God has been good to us. He really has. When we get into our house it will be awesome, and I know this. We are getting a rockin' deal; space to spread ourselves a bit. This two or three month trial will make it all the more worth it, I know this. Just as I know this has to be what God wants. I am giving Him the glory. It has been a trial and I haven't always been cheerful and full of patience. We all know patience is not my strong suit anyway. I am trying, but fail. Please Brother Randy; please know that I am trying hard to be full of faith. I am. I am trying very hard to wait upon the Lord in all things. I am not without hope, God is my hope.... I just really, really wish He worked in my timing!
So I struggle with this aspect of my Christian walk. I struggle with waiting for God to work. The minute I think I have learned and I am doing ok, God says "let's see if you really are at a place where you can pat yourself on the back...."
Wake up call time.... I have not arrived yet, so I can get off my high horse or be bucked off. I am still a struggling sinner.
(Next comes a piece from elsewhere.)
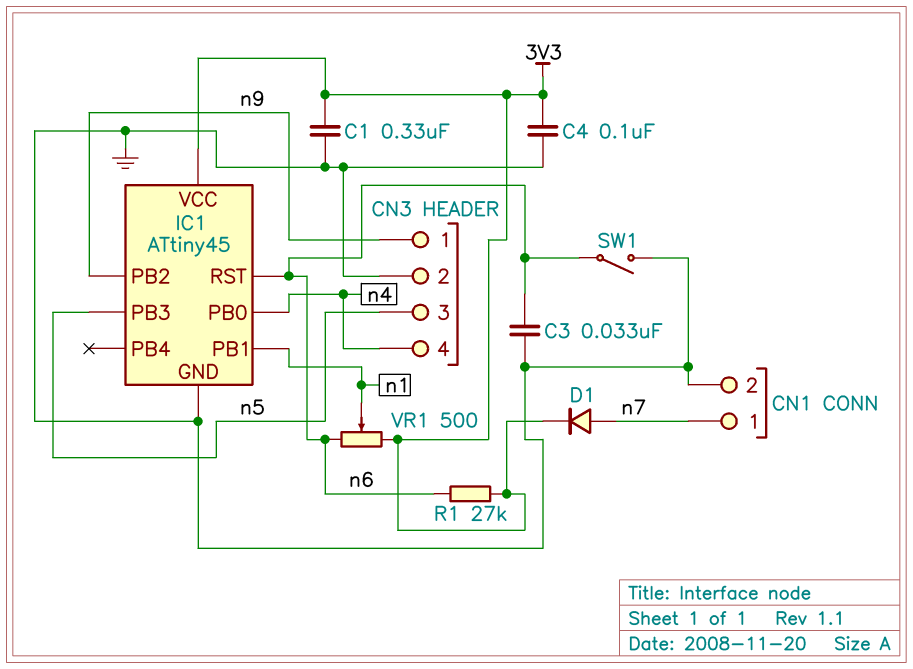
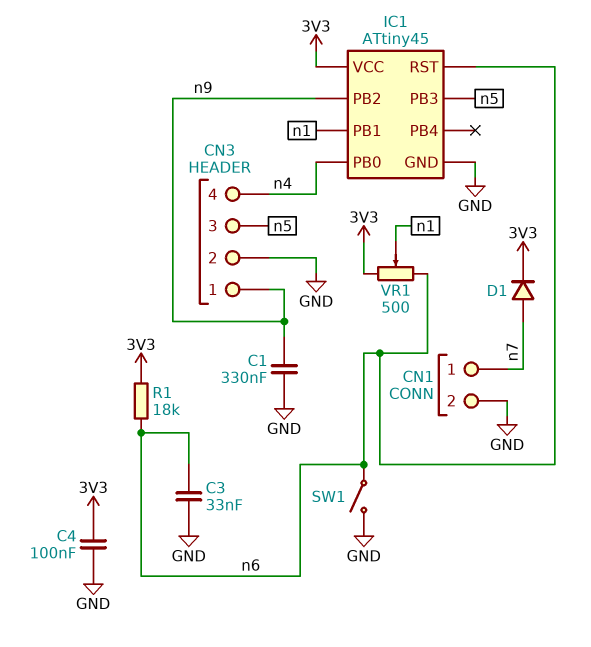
C1: 330nF (3V3, GND) -> 330nF (GND, n9)
R1: 27k (3V3, n6) -> 18k (3V3, n6)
My heart is tired. I am weary. I am tired of waiting, and this is my problem. I lack patience and this is my greatest fault. I lack patience to wait upon God and to wait for Him to work. I am tired and unable to do this, and am now where I have no where else to turn but to the embrace of God, but its hard to humble myself. I am in need of the prayers of other Christians. I have too much pride, and God is trying to teach me that my pride will keep getting in my way until I turn it over to Him.
Thank you for hanging with me.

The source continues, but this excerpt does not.